American former Scientologist

Chris Shelton is an author, consultant, anti-cult activist, podcaster, YouTuber and former Scientologist. He was a member of the Church of Scientology for 27 years, and worked in the Sea Organization for 17 of those years.

== Biography ==
Shelton left Scientology in 2012, after which he started speaking out about his experiences. In 2015, his book Scientology᛬ A to Xenu: An Insider's Guide to What Scientology is Really All About was published. In 2016 he told the BBC, "In Scientology, critical thinking is not something they want people doing", and he states his goal is "public education [and] helping people recognize manipulation, think critically, and support those recovering from high‑control or abusive environments". In 2022 he completed a Master of Science (MSc) in Coercive Control from the University of Salford in Manchester, England.

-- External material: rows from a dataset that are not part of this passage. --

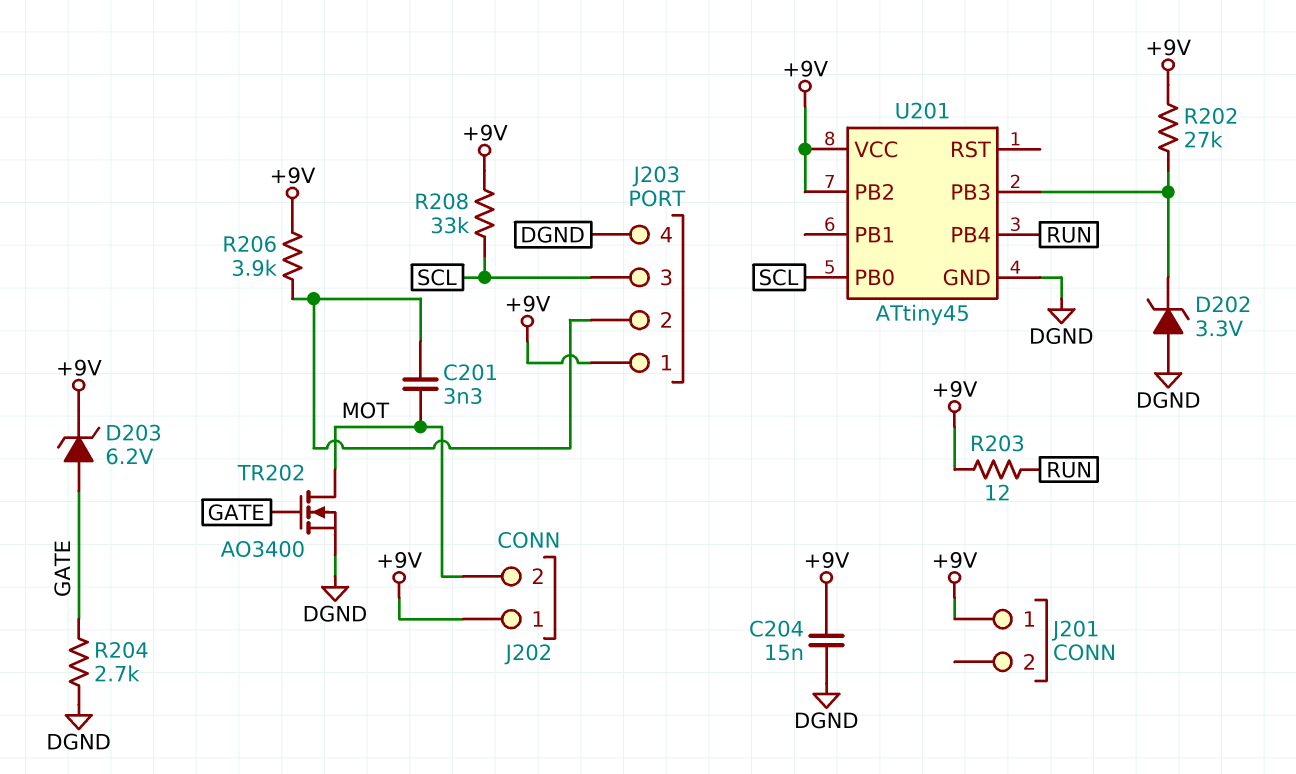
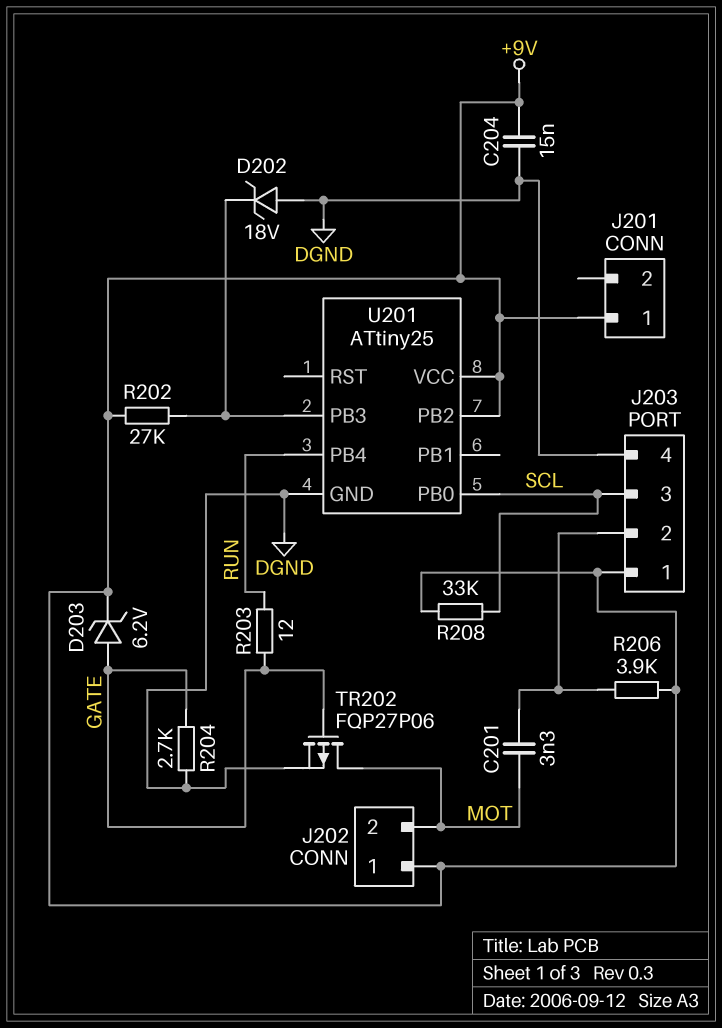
D202: zener 3.3V (A DGND, K U201/PB3) -> zener 18V (A DGND, K U201/PB3)
R203: 12 (+9V, RUN) -> 12 (GATE, RUN)
TR202: NMOS AO3400 (G GATE, D MOT, S DGND) -> PMOS FQP27P06 (G GATE, D MOT, S DGND)
U201: ATtiny45 -> ATtiny25

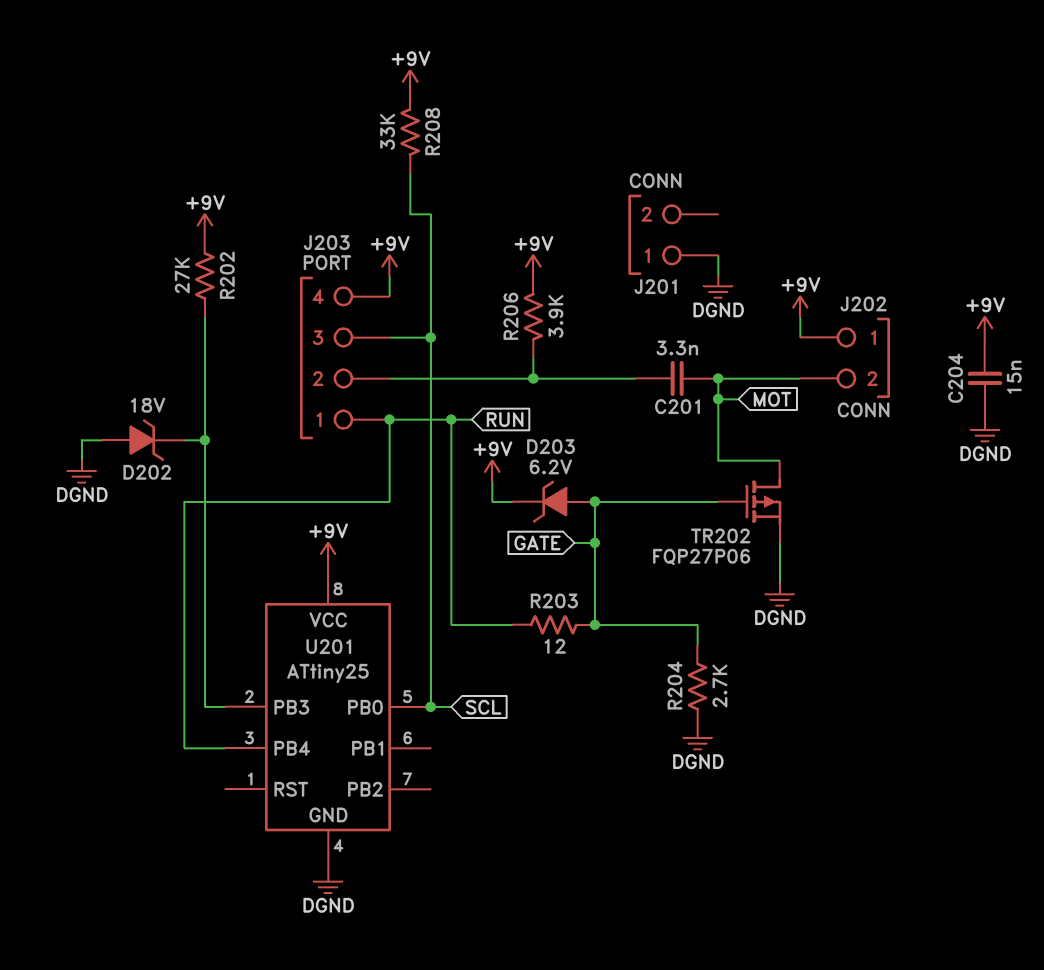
J201 pin 1: +9V -> DGND
J203 pin 1: +9V -> RUN
J203 pin 4: DGND -> +9V
U201 pin PB2: +9V -> none

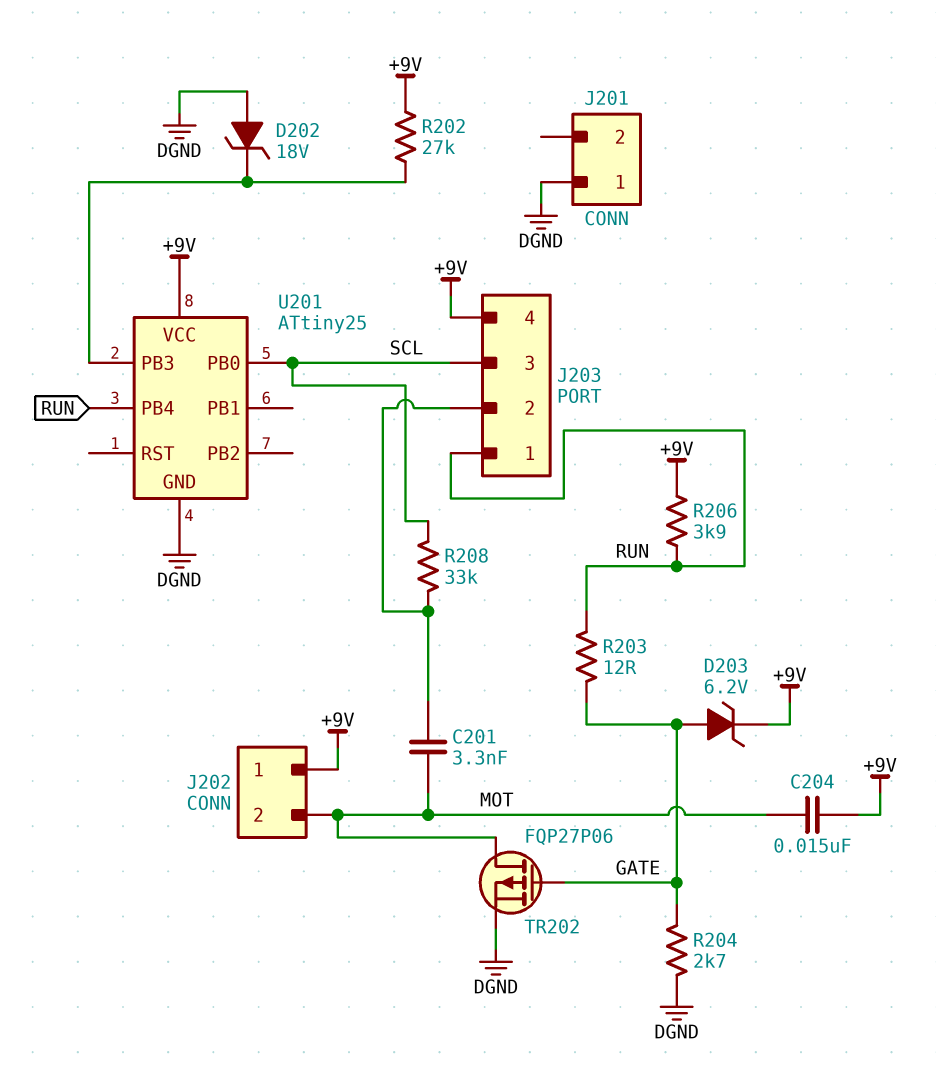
C204: 15nF (+9V, DGND) -> 15nF (+9V, MOT)
R206: 3.9k (+9V, J203/2) -> 3.9k (+9V, RUN)
R208: 33k (+9V, SCL) -> 33k (J203/2, SCL)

He has been quoted as an expert on Scientology-related issues in news reporting.

Shelton has hosted the weekly podcast Speaking of Cults on several platforms, with several hundred episodes on iHeartRadio since 2019. The podcast focuses on cults, coercive control, and recovery, and features interviews with survivors, psychologists, and researchers.

He appeared in the documentary series Leah Remini: Scientology and the Aftermath, including the episodes "Ask Me Anything" (2016) and "Waiting for Justice" (2019).

Shelton has been qualified as an expert witness on coercive control in several court cases involving online stalking.

== Works ==
- Scientology: A to Xenu – An Insider's Guide to What Scientology is Really All About (2015). ISBN 9781522879329
- What Now? A Practical Guide to Life After a Cult (2026) ISBN 9798295758133.